Schuman et l’avenir de l’Europe communiste
Sa conception de l’Europe comme espace de civilisation comportait évidemment toute l’Europe, pas seulement les Six ou l’Europe occidentale. À terme, les « satellites » de l’URSS en feraient partie, quand ils seraient débarrassés du totalitarisme communiste. Sur le plan des principes, les choses étaient claires :
« Tous les pays européens ont été pétris par la civilisation chrétienne… Tous ces pays ont vocation de rejoindre la Communauté européenne, à condition qu’ils vivent sous un régime authentiquement démocratique… Quant aux pays d’Europe centrale et orientale aujourd’hui privés de liberté par un régime totalitaire, ils rejoindront l’Europe communautaire, n’en doutons pas, dès qu’ils le pourront ».
L’actualité de Robert Schuman
Mais plus profondément et d’une façon générale, jusqu’au traité de Maastricht en tout cas, c’est, avec plus ou moins de bonheur, la méthode Schuman qui a été suivie. La construction européenne a progressé par des abandons progressifs de souveraineté au profit d’organismes supranationaux dans des domaines précis et pour lesquels existait un consensus mais sans remettre en cause les États.

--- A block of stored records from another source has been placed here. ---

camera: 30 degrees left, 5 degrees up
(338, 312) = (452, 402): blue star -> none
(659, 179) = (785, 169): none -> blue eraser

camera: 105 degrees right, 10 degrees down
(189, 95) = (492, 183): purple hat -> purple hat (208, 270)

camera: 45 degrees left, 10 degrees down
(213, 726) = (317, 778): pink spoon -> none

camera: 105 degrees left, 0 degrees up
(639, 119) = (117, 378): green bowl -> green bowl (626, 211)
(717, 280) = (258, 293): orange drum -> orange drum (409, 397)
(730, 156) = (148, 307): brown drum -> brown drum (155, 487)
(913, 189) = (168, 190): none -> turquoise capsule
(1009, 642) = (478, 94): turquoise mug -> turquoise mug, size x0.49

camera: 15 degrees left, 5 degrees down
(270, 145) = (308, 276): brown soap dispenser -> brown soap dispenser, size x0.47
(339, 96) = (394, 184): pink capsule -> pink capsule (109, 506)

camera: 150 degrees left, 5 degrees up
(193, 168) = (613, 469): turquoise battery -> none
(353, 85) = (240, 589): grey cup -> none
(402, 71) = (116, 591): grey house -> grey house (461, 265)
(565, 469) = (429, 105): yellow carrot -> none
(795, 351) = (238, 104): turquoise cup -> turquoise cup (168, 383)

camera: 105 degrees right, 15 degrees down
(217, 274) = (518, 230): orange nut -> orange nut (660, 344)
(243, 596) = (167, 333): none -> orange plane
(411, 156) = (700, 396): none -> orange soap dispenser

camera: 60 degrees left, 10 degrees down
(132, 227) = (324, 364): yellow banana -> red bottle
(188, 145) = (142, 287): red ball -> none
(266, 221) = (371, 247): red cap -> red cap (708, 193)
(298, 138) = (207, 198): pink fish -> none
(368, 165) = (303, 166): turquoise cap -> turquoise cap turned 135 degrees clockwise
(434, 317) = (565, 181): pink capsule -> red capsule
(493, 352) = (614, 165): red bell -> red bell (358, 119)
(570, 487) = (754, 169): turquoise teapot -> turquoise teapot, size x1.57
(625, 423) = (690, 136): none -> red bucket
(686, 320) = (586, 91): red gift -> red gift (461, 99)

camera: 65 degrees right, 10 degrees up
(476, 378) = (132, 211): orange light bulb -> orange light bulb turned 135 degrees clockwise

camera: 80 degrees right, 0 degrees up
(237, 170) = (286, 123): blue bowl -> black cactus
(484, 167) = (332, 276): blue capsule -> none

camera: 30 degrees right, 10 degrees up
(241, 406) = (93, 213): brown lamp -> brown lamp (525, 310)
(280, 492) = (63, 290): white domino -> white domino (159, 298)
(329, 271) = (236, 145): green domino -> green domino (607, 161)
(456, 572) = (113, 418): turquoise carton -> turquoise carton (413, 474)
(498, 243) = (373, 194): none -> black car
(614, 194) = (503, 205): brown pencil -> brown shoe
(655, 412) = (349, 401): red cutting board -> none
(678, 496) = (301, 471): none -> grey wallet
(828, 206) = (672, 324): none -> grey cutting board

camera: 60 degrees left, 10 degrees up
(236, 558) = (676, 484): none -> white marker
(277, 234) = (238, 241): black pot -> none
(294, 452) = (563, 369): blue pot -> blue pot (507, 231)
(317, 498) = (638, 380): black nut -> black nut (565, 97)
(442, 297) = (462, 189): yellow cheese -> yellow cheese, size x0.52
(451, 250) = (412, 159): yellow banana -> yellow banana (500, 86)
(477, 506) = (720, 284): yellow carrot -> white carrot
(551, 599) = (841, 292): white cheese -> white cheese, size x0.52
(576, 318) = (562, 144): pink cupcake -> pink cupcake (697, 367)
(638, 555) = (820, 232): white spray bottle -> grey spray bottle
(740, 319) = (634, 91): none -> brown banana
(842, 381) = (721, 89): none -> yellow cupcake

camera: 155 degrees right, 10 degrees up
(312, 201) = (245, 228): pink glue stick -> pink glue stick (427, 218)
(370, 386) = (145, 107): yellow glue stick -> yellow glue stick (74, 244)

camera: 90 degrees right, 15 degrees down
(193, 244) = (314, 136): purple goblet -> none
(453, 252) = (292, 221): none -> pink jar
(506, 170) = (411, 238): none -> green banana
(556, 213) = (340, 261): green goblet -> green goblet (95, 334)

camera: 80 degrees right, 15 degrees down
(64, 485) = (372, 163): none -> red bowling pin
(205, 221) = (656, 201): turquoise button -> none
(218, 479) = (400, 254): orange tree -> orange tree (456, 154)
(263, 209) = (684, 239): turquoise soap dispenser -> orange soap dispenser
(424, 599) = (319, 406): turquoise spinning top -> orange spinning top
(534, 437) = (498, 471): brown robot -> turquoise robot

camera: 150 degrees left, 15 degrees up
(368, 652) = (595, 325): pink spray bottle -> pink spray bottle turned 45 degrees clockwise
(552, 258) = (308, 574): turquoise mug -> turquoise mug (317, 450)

De même, pour la conception générale de l’Europe, on remarque que les idées de Robert Schuman sont restées longtemps admises. On avait là une Europe clairement définie, qui reposait sur des valeurs universelles comme la démocratie et les droits de l’homme mais qui affirmait clairement sa spécificité comme espace géographique, historique et de civilisation, ce qui était exactement la conception de Robert Schuman.
Mais ça a changé à la fin des années 1990 : les crises récentes (2008 et maintenant) proviennent aussi du fait que l’Union européenne a cessé d’affirmer sa spécificité d’espace économique, culturel et de souveraineté, mais a voulu se fondre dans la mondialisation. Robert Schuman a toujours des choses à nous dire sur l’Europe véritable.